Department of Chinese, Translation and Linguistics

Research Seminar

Immersive Architectures for the Embodiment of Culture and Heritage

Presented by

Ms. Sarah Kenderdine

Museum Victoria, Australia

Date: 3 September 2009, (Thursday)
Time: 4:30 – 6:00pm
Venue:
G7619 (Lift 3, 7/F, Green Zone), Academic Building, CityU

Abstract

This seminar examines a reframing of cultural heritage interpretation in combination with the reformulation of somatic, kinaesthetic and embodied experiences in immersive digital environments. This research has been articulated through a series of museum installations in large-scale interactive cinematic display systems.

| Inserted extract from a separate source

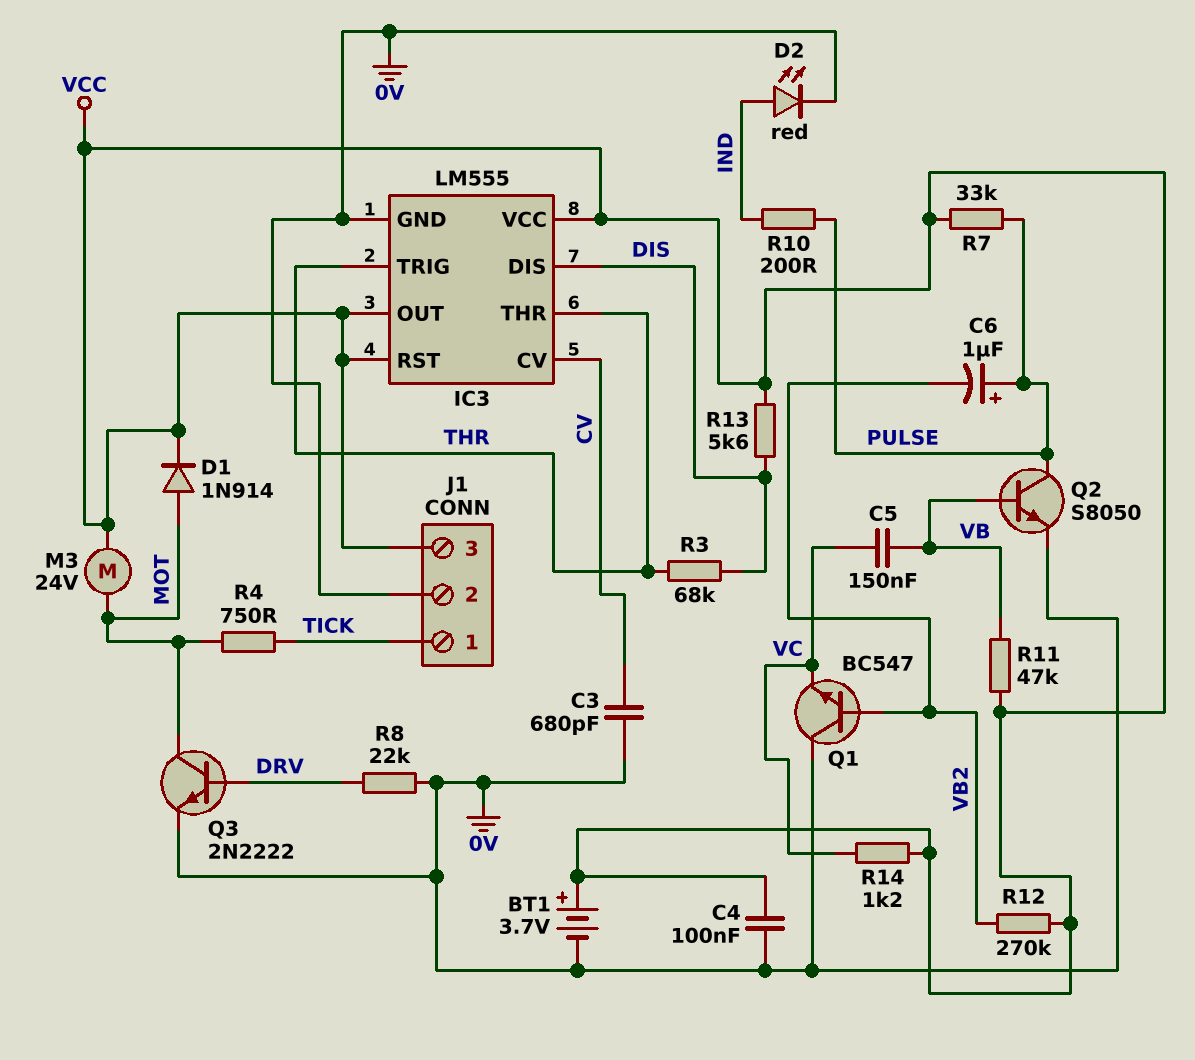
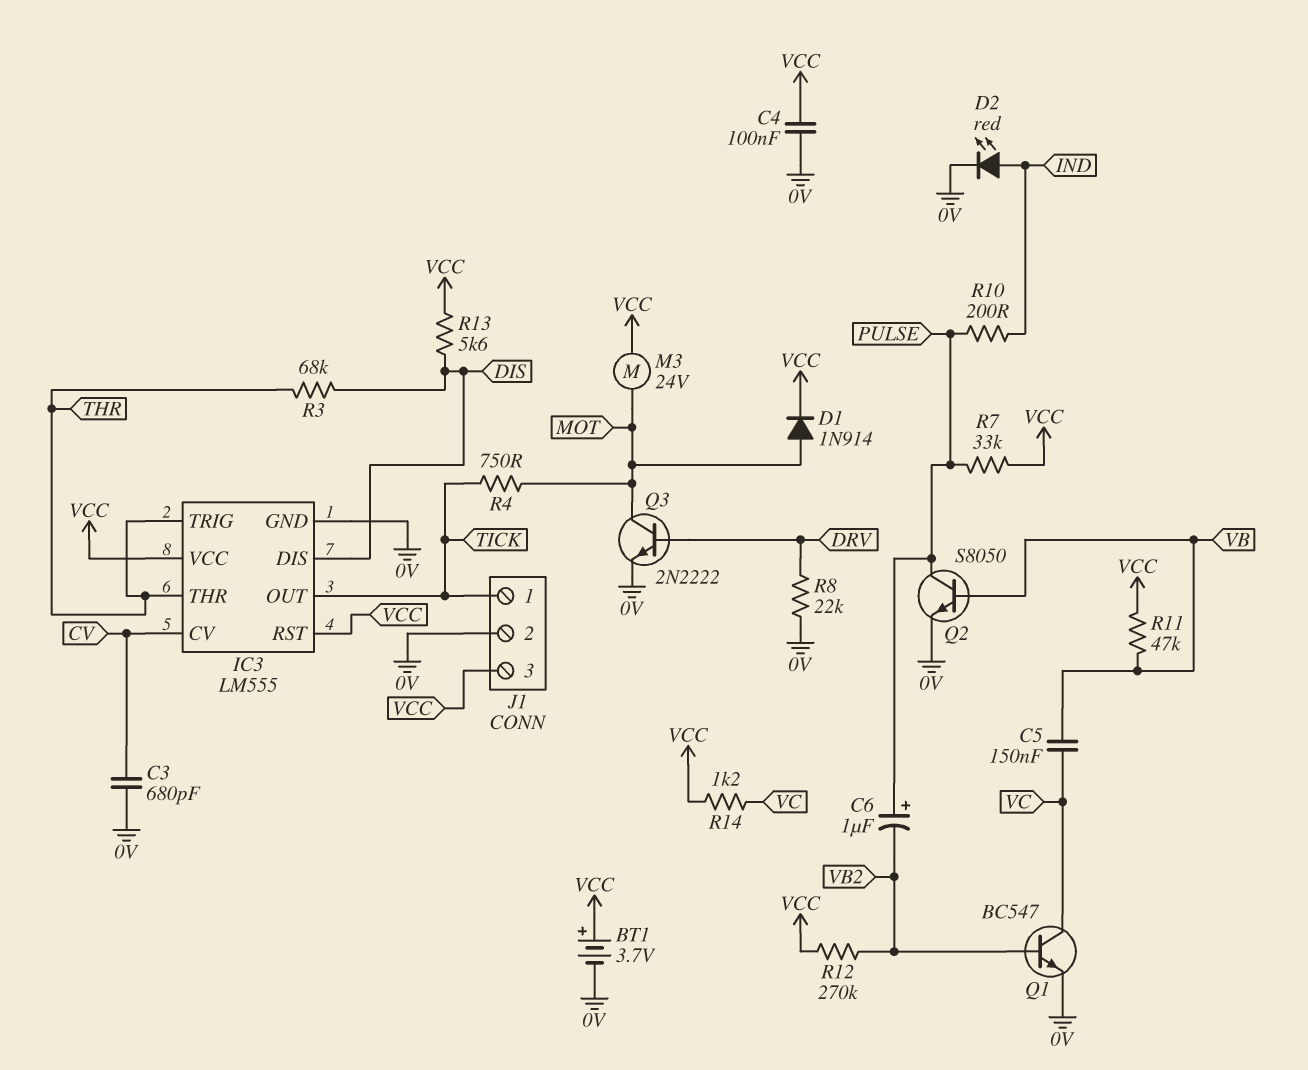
IC3 pin OUT: VCC -> TICK
Q1: NPN BC547 (B VB2, C 0V, E VC) -> NPN BC547 (B VB2, C VC, E 0V)

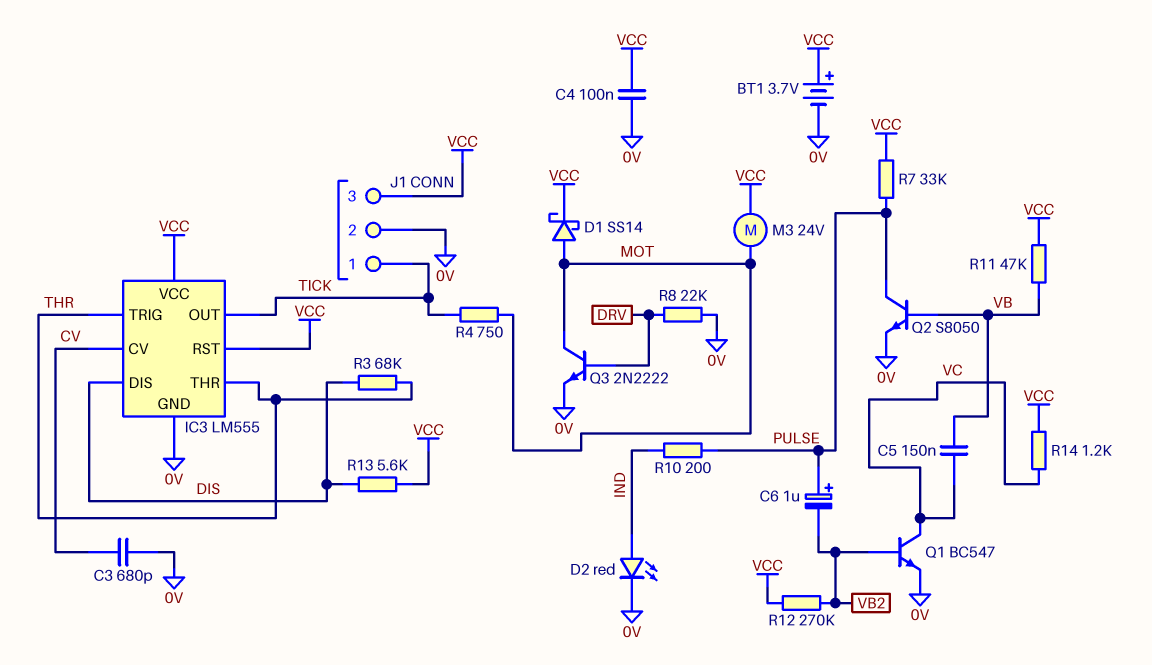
D1: diode 1N914 (A MOT, K VCC) -> schottky SS14 (A MOT, K VCC)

These systems and their associated visual, sonic and algorithmic techniques offer compelling means for mapping and remediatingtangible, intangible and abstract aspects of culture and heritage landscapes.

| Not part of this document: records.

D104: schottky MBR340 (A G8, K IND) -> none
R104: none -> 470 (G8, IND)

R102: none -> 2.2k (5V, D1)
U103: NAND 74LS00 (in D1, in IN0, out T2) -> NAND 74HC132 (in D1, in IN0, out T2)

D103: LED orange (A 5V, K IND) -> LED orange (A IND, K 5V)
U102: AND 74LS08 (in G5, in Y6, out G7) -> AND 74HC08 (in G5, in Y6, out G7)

Post-processual archaeology provides the point of departure for some of the research presented in this seminar. Christopher Tilley practitioner of Interpretive Archaeology advances a phenomenological understanding of the experience of landscape. His arguments emphasize approaches to archaeological assemblages that go beyond their material manifestation. In his book, Body and Image: explorations in landscape phenomenology (2008) for example, Tilley usefully contrasts iconographic approaches to the study of representation with those of kinaesthetic enquiry. From fissures within the long-established practises of Processural Archaeology there are a growing number of calls that seek to ‘contest traditional predominantly textual modes of thought and action’ and to ‘illuminate and expose the interpretive and artistic qualities of presentation and narration’ using visual media (Cochrane & Russell 2007). Archaeology is increasingly understood more in terms of different relationships with what is left of the past (rather than a discovery of the past). Advocates of media in archaeology (Webmoor 2005, Witmore 2006, Shanks 2006) also suggest broader approaches to interpretation that move toward an archaeological expression of ‘recombinatory poetics’ and Symmetrical Archaeology calls for an ‘entanglement of people-things’.

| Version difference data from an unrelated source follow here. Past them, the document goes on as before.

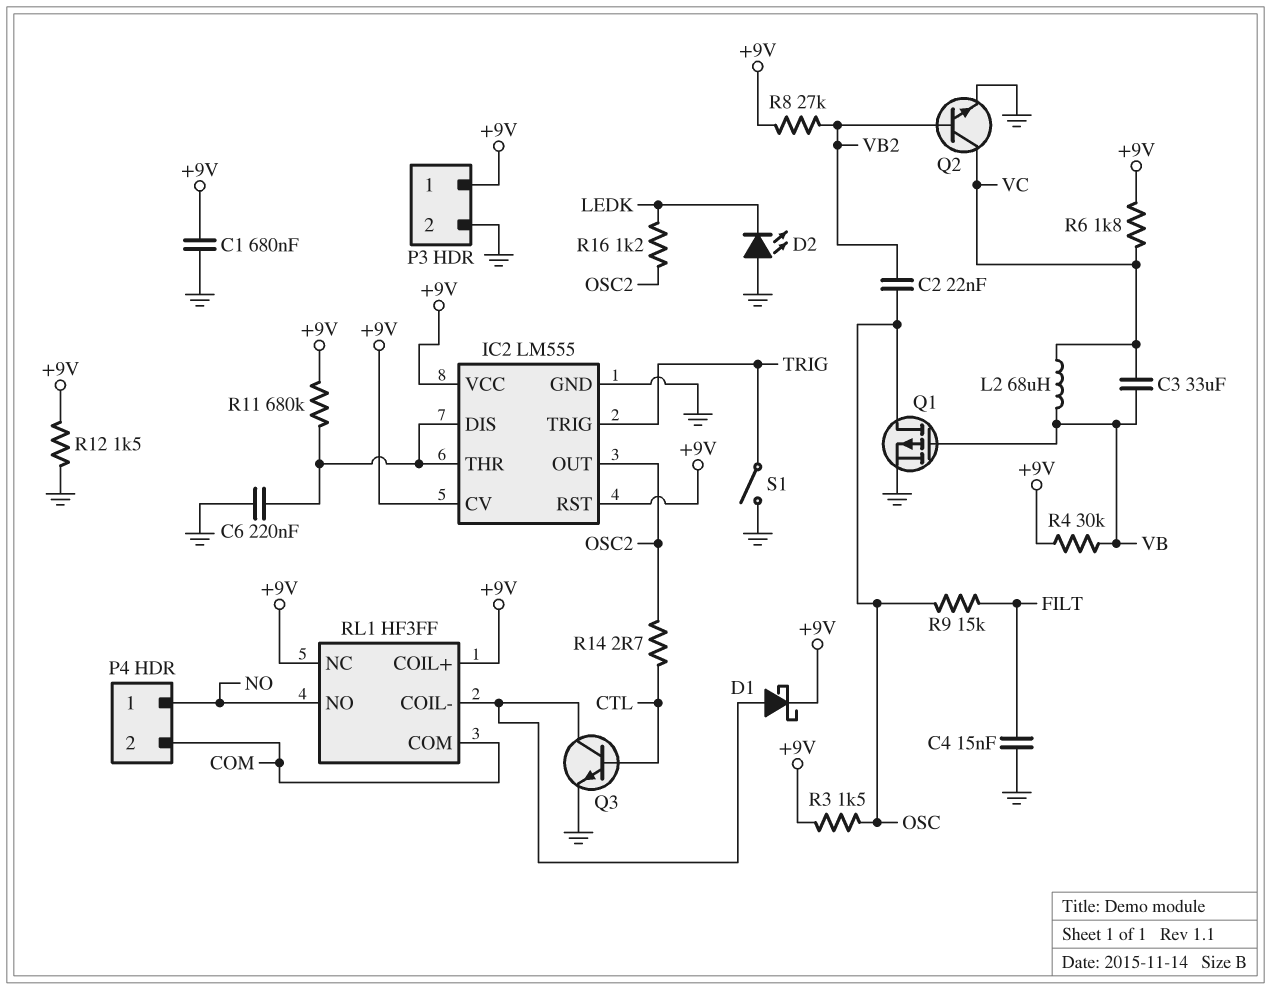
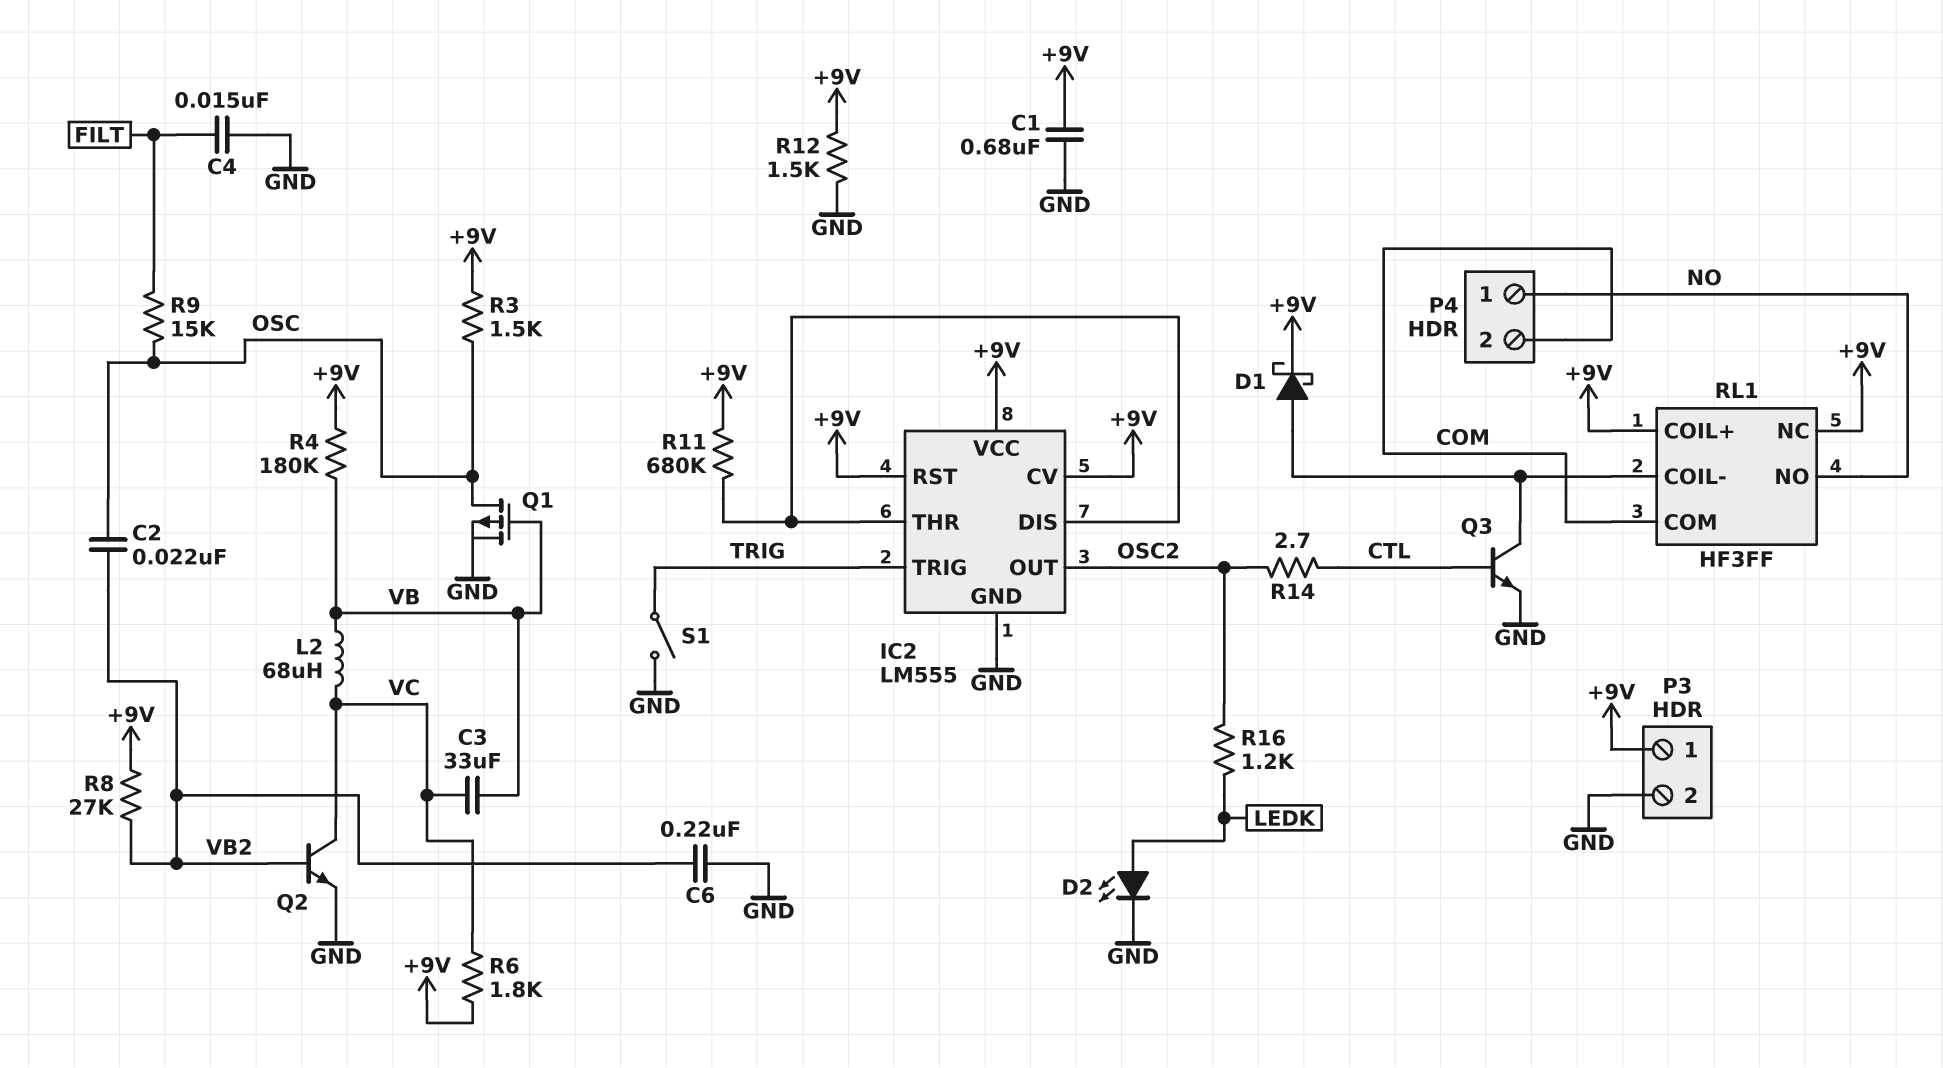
C6: 220nF (GND, IC2/DIS) -> 220nF (GND, VB2)
D2: LED (A GND, K LEDK) -> LED (A LEDK, K GND)
R4: 30k (+9V, VB) -> 180k (+9V, VB)

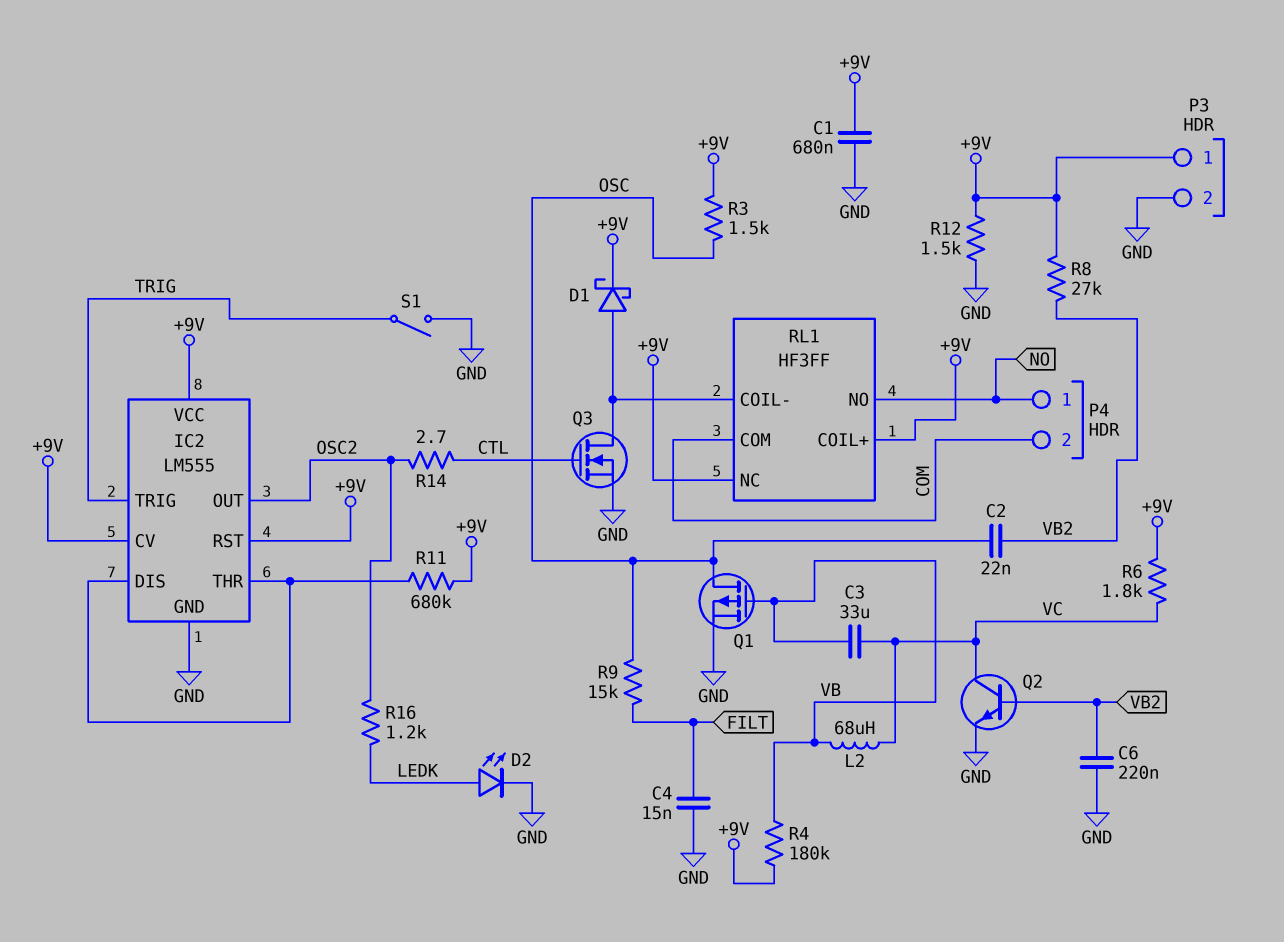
Q3: NPN (B CTL, C RL1/COIL-, E GND) -> NMOS (G CTL, D RL1/COIL-, S GND)

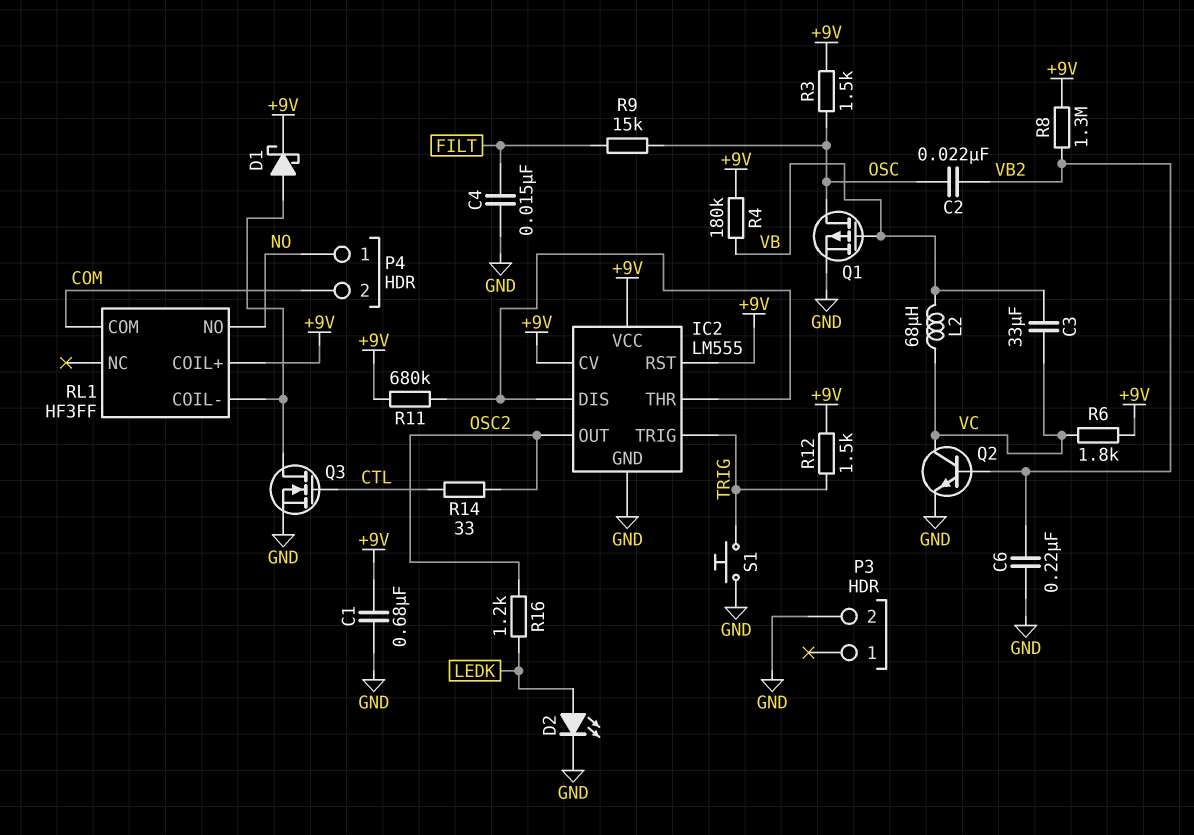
P3 pin 1: +9V -> none
R8: 27k (+9V, VB2) -> 1.3M (+9V, VB2)
R12: 1.5k (+9V, GND) -> 1.5k (+9V, TRIG)
R14: 2.7 (CTL, OSC2) -> 33 (CTL, OSC2)
RL1 pin NC: +9V -> none
S1: switch (GND, TRIG) -> button (GND, TRIG)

These arguments provide contexts for exploring the hermeneutic, epistemological and phenomenological encounters with landscapes and cultural assemblages using new technologies. This seminar presents seven major installations addressing a complex mix of human-computer-interface issues for embodiment in large-scale immersive environments. These installations are exhibited on a permanent or semi-permanent basis at museums and galleries, throughout the world. The interactive paradigms described provide future research trajectories that will also be explored in this lecture.



Speaker

Sarah Kenderdine by training a maritime archaeologist and museum curator and has published several authoritative books on shipwrecks. She currently researches at the forefront of interactive experiences for museums, focused on immersive architectures that promote a kinaesthetic inhabitation and evolving narratives with tangible/intangible aspects of culture and heritage. Sarah is head of Special Projects and The Virtual Room at Museum Victoria, Director of the International Society of Virtual Systems and Multimedia and an Associate Researcher at RMIT University. Since 2000, Sarah’s primary contributions to the field include nine major installations delivered through six distinct immersive architectures. She designed and curated Ancient Hampi: The Hindi Kingdom Brought To Life (Immigration Museum, 2008-2010). This research has been enabled through several major Australian Research Council and State government grants. Her written work since 2000: two books including the co-edited/co-authored Theorizing Digital Cultural Heritage: a critical discourse, MIT Press, 2007; several book chapters and over thirty refereed journal articles and conference papers.